I considered both the strategies you suggest. In the end even in my example I had overloaded functions internally. But .net has quite a few numeric types and I have similar other examples like this where I am not sure what to do and don't want to do... return (T)(object)RandomNumberLong(min, max); although I will that is quite clever. I wish constraints were more flexible. Actually I think generics were invented to allow us to write say one function that can act on and return many types even though the Collections/Structs/etc. example usages are more common.
My question was what was a best way to do this USING GENERICS!!!! I was aware of the overload approach and am using that and the 'n discrete functions' approach and the clever (T) (Object) approach which I really liked is a "kind of answer" but not complete since it has perf penalties (though small in this case) and could not even in that example keep numbers too large from blowing up the function.
There is no solution using generics. Generics are designed to support infinitely many types. So unfortunately, there is no perfect answer to this question. Is is just impossible. You can use Convert.ToType(typeof(T), ...) btw. But this is just a cast in disguise.
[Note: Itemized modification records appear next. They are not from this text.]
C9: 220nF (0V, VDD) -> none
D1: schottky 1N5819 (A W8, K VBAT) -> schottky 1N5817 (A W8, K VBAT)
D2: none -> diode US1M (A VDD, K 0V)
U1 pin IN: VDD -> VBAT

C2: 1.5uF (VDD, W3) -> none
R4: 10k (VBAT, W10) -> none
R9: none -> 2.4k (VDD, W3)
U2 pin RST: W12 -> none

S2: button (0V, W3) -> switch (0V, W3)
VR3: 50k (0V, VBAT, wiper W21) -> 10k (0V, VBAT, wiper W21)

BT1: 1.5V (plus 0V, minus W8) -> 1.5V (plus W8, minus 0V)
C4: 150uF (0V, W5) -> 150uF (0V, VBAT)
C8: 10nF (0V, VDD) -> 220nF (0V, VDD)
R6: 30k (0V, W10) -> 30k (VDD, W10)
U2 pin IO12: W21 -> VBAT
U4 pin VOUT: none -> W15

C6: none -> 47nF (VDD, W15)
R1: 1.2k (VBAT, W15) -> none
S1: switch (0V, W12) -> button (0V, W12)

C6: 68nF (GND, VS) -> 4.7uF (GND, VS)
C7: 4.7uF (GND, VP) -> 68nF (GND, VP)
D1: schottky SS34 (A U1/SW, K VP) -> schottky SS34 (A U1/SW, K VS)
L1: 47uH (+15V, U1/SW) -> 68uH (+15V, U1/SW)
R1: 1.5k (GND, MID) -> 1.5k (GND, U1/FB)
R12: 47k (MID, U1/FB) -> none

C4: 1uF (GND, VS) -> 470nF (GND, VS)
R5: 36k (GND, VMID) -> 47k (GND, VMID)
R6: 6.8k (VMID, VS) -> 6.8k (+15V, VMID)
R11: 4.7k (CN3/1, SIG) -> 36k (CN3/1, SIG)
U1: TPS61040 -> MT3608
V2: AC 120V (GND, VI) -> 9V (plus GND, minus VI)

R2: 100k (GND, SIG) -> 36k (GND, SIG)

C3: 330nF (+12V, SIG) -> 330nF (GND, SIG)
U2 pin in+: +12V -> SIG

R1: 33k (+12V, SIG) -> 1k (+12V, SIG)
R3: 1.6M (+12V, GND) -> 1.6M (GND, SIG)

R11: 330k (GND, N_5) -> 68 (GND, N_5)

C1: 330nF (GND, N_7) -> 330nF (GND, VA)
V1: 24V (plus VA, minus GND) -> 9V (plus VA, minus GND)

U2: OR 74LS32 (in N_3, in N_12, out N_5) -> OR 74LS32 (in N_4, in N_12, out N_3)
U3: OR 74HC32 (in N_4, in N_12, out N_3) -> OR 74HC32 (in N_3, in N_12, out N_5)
I actually don't mind a cast solution. What I will do is design a function that takes a type in as first parameter and once I check the fact that that type can be cast and is in proper range will cast appropriately. As for generics supporting infinite types constraints actually help narrow what they support and I have used constraints successfully in some situations to support a few types that fit the constraint in a clean high performance way. THANKS EVERYONE FOR CONFIRMING THE OTHER WAYS I AM ALREADY DOING THIS ARE BETTER THAN GENERIC WAY IN THIS CONTEXT. Thannnnnnnnnnnnnnnnnks!